Earlier this month Prime Minister Kamla Persad Bissessar said she, too, had  no prior knowledge of the existence of an “illegal flying squad” and that a  report submitted by Warner on the issue had been passed on to the police for  investigation.

“I also state unequivocally that as Prime Minister, any initiative considered  by my Cabinet for combating crime will always be fully and completely within the  laws and Constitution of Trinidad and Tobago and under the jurisdiction where  appropriate of the Commissioner of Police.”

In a brief statement to Parliament, Prime Minister Persad Bissessar, who has  been under mounting pressure to dismiss Warner over the issue, recalled that she  had asked Warner to produce the report upon her return from attending the  Caribbean Community (CARICOM) Inter-Sessional summit in Haiti last week,  following widespread stories in the media.

“It was incumbent of me to obtain a full report from the Ministry of National  Security on all matters involving that ministry and the alleged reintroduction  of a flying squad”.

She said the National Security Council (NSC) had met and “amongst the several  matters discussed was the issue of the alleged flying squad and the  establishment of same.

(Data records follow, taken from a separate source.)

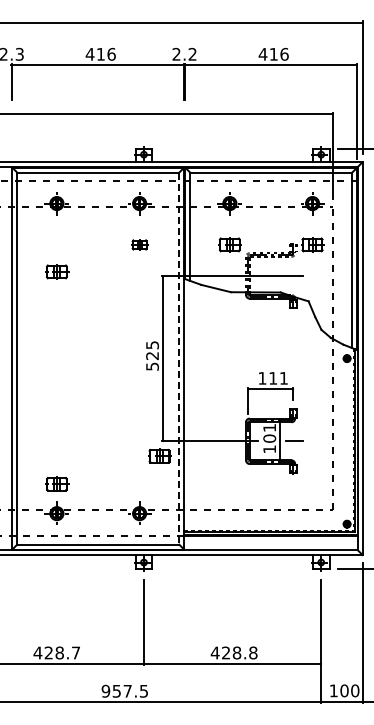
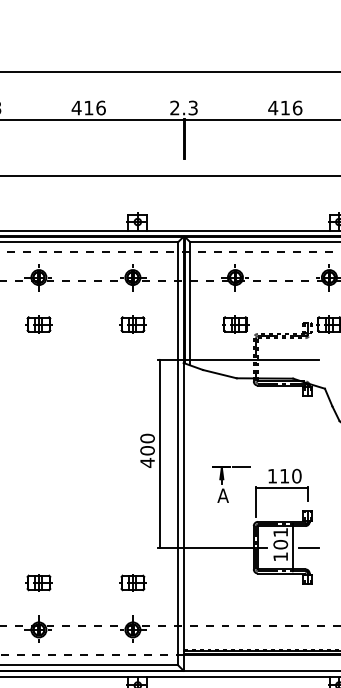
text: (192, 54) -> (192, 108), 2.2 -> 2.3
part: (139, 244) -> (132, 324), size x1.43
part: (57, 271) -> (39, 324), moved
text: (152, 356) -> (147, 451), 525 -> 400
line: (179, 359) -> (178, 454), dashed -> solid
text: (283, 378) -> (296, 476), 111 -> 110
part: (220, 381) -> (224, 479), added
part: (159, 455) -> (132, 582), moved
part: (57, 483) -> (39, 582), moved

“The Council had before it the report I requested from the Minister of  National Security Honourable Jack Warner. He also had a report from Mr. Garvin  Heerah former strategic advisor at the Ministry of National Security…and whom  it was alleged had provided some interface with the persons who were desirous of  reintroducing a flying squad to help in combating crime in Trinidad and  Tobago”.

Prime Minister Persad Bissessar said that Warner has “consistently denied he  was instrumental in establishing any new flying squad”.

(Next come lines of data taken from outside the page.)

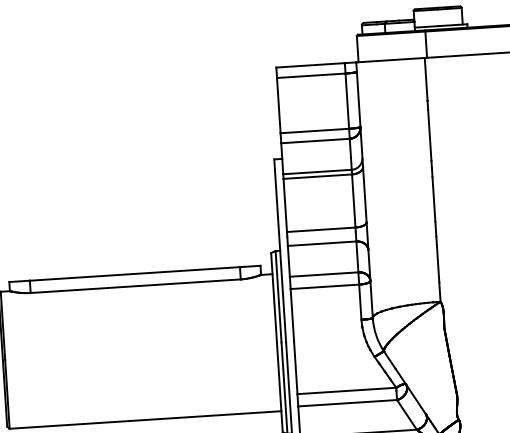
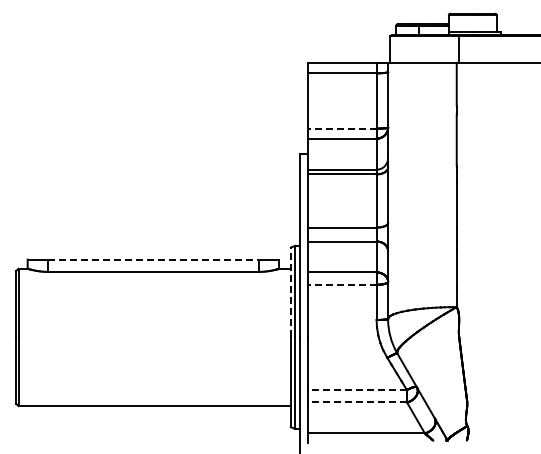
line: (314, 130) -> (341, 128), solid -> dashed
line: (135, 273) -> (154, 259), solid -> dashed
line: (324, 286) -> (341, 284), solid -> dashed
line: (273, 297) -> (290, 292), solid -> dashed
line: (345, 391) -> (356, 390), solid -> dashed
line: (346, 403) -> (356, 402), solid -> dashed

“His report to the National Security Council reflected this and so today I  wish to report that after full discussions and careful deliberations, the  National Security Council took the decision to refer the said report to the  Commissioner of Police for an investigation into any alleged wrongdoing,  unlawful conduct and or action by any or all persons purporting to be involved  in this matter,” she said then.

Warner told the Senate he was not aware that an official from the National  Security Operations Sector (NSOC) had stated publicly he assisted in the  acquisition of vehicles for the unit headed by Cordner.

“I don’t know what the official said or did not say. What I do know, however,  the NSOC official had no official authority from the ministry for issuing any  instructions to Cordner or anybody else.

“I want to say again, very slowly, probably I spoke to fast just now, let me  say it very slowly. This minister is not aware of any official instructions  given to any director of NSOC or anybody else with regards to giving  instructions to Mr Cordner on any matter whatsoever,” he said in response to  questions from the Opposition.

Asked if he was able to say on what basis was such assistance provided,  Warner responded “I was not aware of any assistance which was provided.

“I said before I am not aware, I said it here, I am not aware, I will say  outside I am not aware of any assistance provided by any official to Mr  Cordner”.

Warner told legislators that he only became aware of statements made by the  retired senior police officer “when I read them in the newspapers” and that “apart from what I read in the newspapers I am unaware” of any provision of  vehicles to persons claiming to be associated with the flying squad.

“The Ministry of National Security did not procure any services for things  for anybody outside the official remit of the ministry and definitely not for Mr  Cordner,” Warner said, adding, like the rest of the population, “I await the  outcome of this matter which has been sent to the police”.